An Agent-Based Modeling and Virtual Reality Application Using Distributed Simulation: Case of a COVID-19 Intensive Care Unit

IEEE Trans Eng Manag. 2022 Aug 18;70(8):2931-2943. doi: 10.1109/TEM.2022.3195813. eCollection 2023 Aug.

Abstract

Hospitals and other healthcare settings use various simulation methods to improve their operations, management, and training. The COVID-19 pandemic, with the resulting necessity for rapid and remote assessment, has highlighted the critical role of modeling and simulation in healthcare, particularly distributed simulation (DS). DS enables integration of heterogeneous simulations to further increase the usability and effectiveness of individual simulations. This article presents a DS system that integrates two different simulations developed for a hospital intensive care unit (ICU) ward dedicated to COVID-19 patients. AnyLogic has been used to develop a simulation model of the ICU ward using agent-based and discrete event modeling methods. This simulation depicts and measures physical contacts between healthcare providers and patients. The Unity platform has been utilized to develop a virtual reality simulation of the ICU environment and operations. The high-level architecture, an IEEE standard for DS, has been used to build a cloud-based DS system by integrating and synchronizing the two simulation platforms. While enhancing the capabilities of both simulations, the DS system can be used for training purposes and assessment of different managerial and operational decisions to minimize contacts and disease transmission in the ICU ward by enabling data exchange between the two simulations.

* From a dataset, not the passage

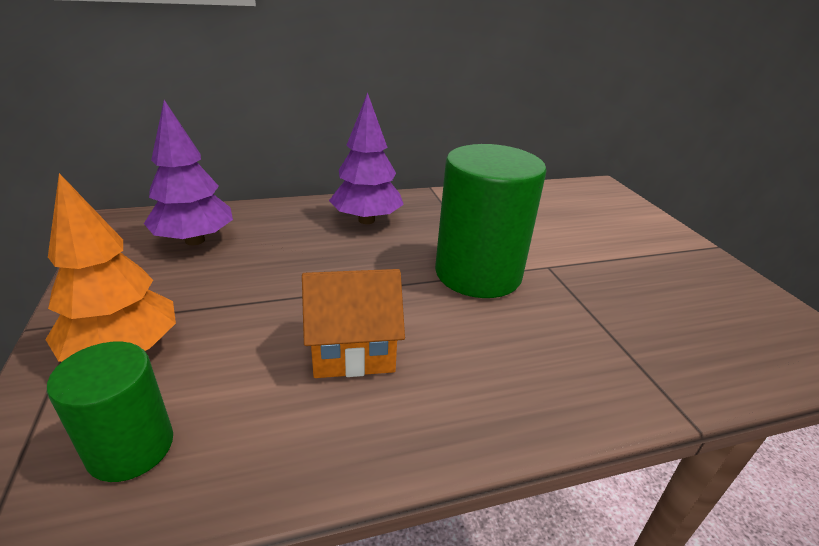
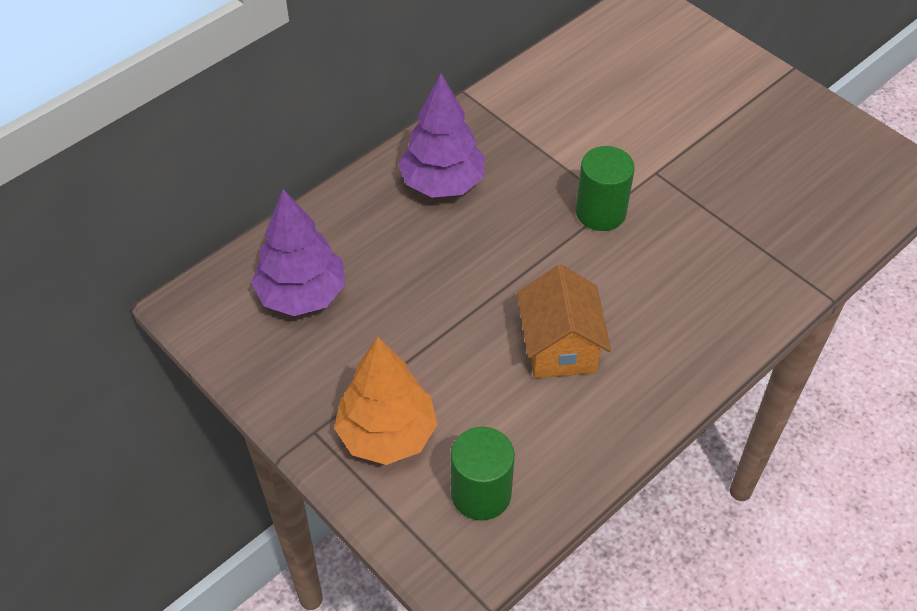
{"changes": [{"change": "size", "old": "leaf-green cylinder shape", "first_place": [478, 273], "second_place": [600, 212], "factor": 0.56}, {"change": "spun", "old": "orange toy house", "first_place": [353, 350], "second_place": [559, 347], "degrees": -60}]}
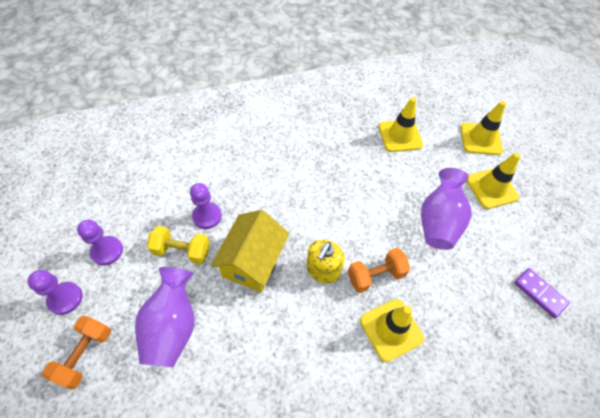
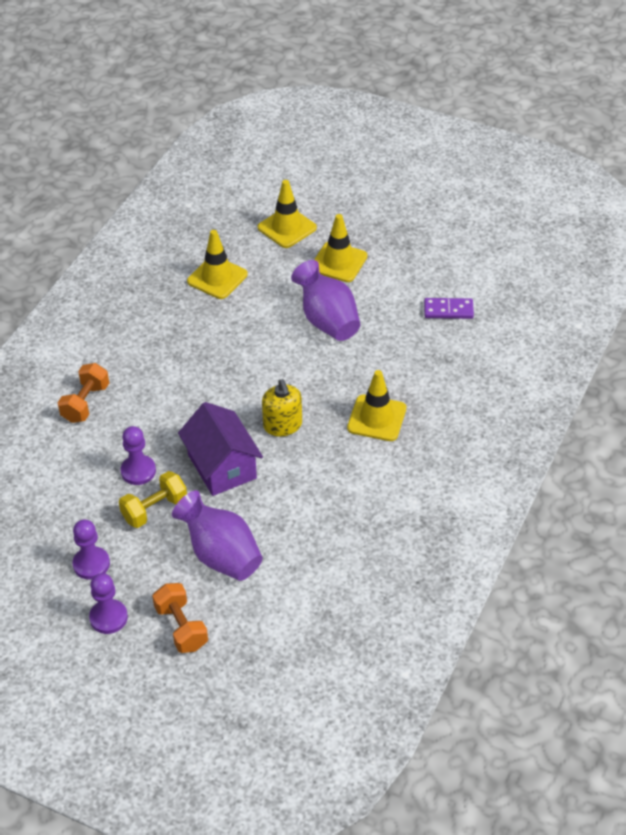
{"changes": [{"change": "colour", "old": "yellow toy house", "new": "purple toy house", "first_place": [253, 261], "second_place": [222, 466]}, {"change": "relocated", "old": "orange hand weight", "first_place": [375, 276], "second_place": [85, 403]}]}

Keywords: Agent-based modeling (ABM); COVID-19; cloud computing; discrete event simulation (DES); distributed simulation (DS); healthcare systems; high-level architecture (HLA); hybrid simulation; intensive care unit (ICU); interoperability; virtual reality (VR).

Grants and funding

This work was supported in part by the Canadian Institutes of Health Research under Grant OV4-170646 and in part by the University Health Network under Grant GCS: 111163.1.